Contraceptives fail often enough that relying on them as the primary solution to abortion is inadequate. While contraception can reduce the risk of pregnancy, it does not eliminate it. Many pregnancies occur precisely because contraception fails in real-world use. In fact, about half of women who experience an unplanned pregnancy report that they were using contraceptives in the month the pregnancy occurred. That reality is frequently overlooked in arguments that frame contraception access as a near-complete answer to abortion.


This matters because the moral claim at stake is not merely about reducing numbers, but about how society treats human beings. Fetuses are biologically human: they possess distinct human DNA and function as whole, integrated human organisms whose parts work together for the good of the whole. An inability to think does not make them less human, just as thinking ability cannot coherently serve as the basis for human rights—especially since many nonhuman animals can think as well.

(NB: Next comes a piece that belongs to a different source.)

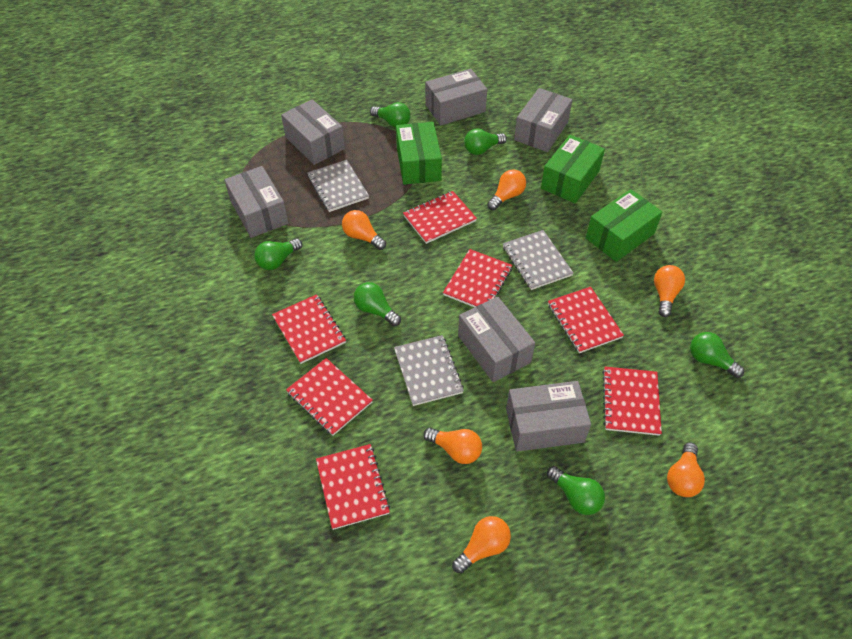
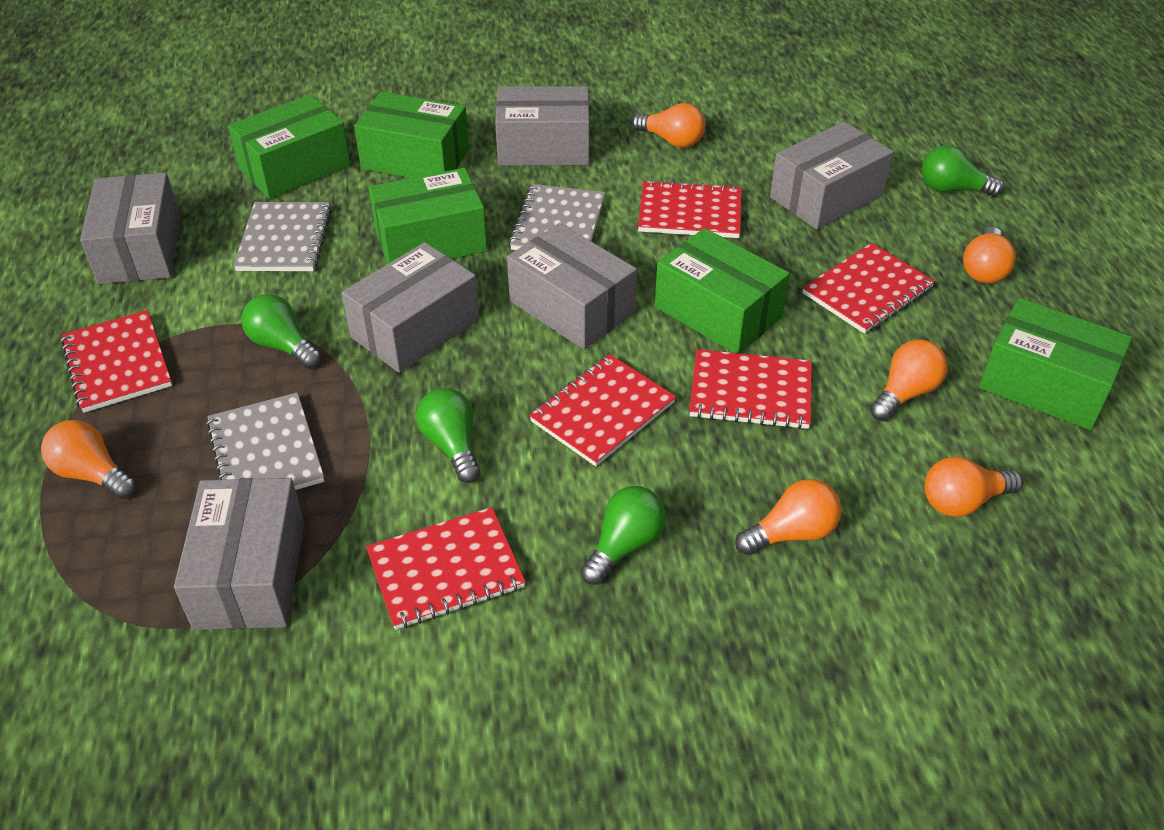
green box: 3 -> 5
green light bulb: 6 -> 4
red notebook: 7 -> 6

If human rights are grounded in shifting capacities like cognition, equality collapses into a sliding scale. A more consistent foundation is the principle that all humans deserve equal protection simply because they are human. When contraception fails—and it frequently does—the question cannot be sidestepped by saying “we should have prevented the pregnancy.” The core issue reemerges: whether a biologically human fetus deserves protection once they exist.


Treating contraception distribution as the main strategy therefore risks conceding the deeper moral question. At best, it may reduce some abortions, but it leaves intact the premise that when prevention fails, killing a human being can still be justified. If abortion is a human rights violation, reducing its frequency without addressing its moral status is an insufficient response.

Key Takeaways

  • Contraception fails often in real-world use, with about half of unplanned pregnancies occurring despite contraceptive use.


  • Because contraception cannot eliminate pregnancy, it cannot resolve the moral question of how to treat the unborn once they exist.


  • Fetuses are biologically human organisms, and human rights are more coherently grounded in humanity itself than in cognitive abilities.


  • Relying on contraception as the main solution risks managing a human rights violation rather than confronting and rejecting it.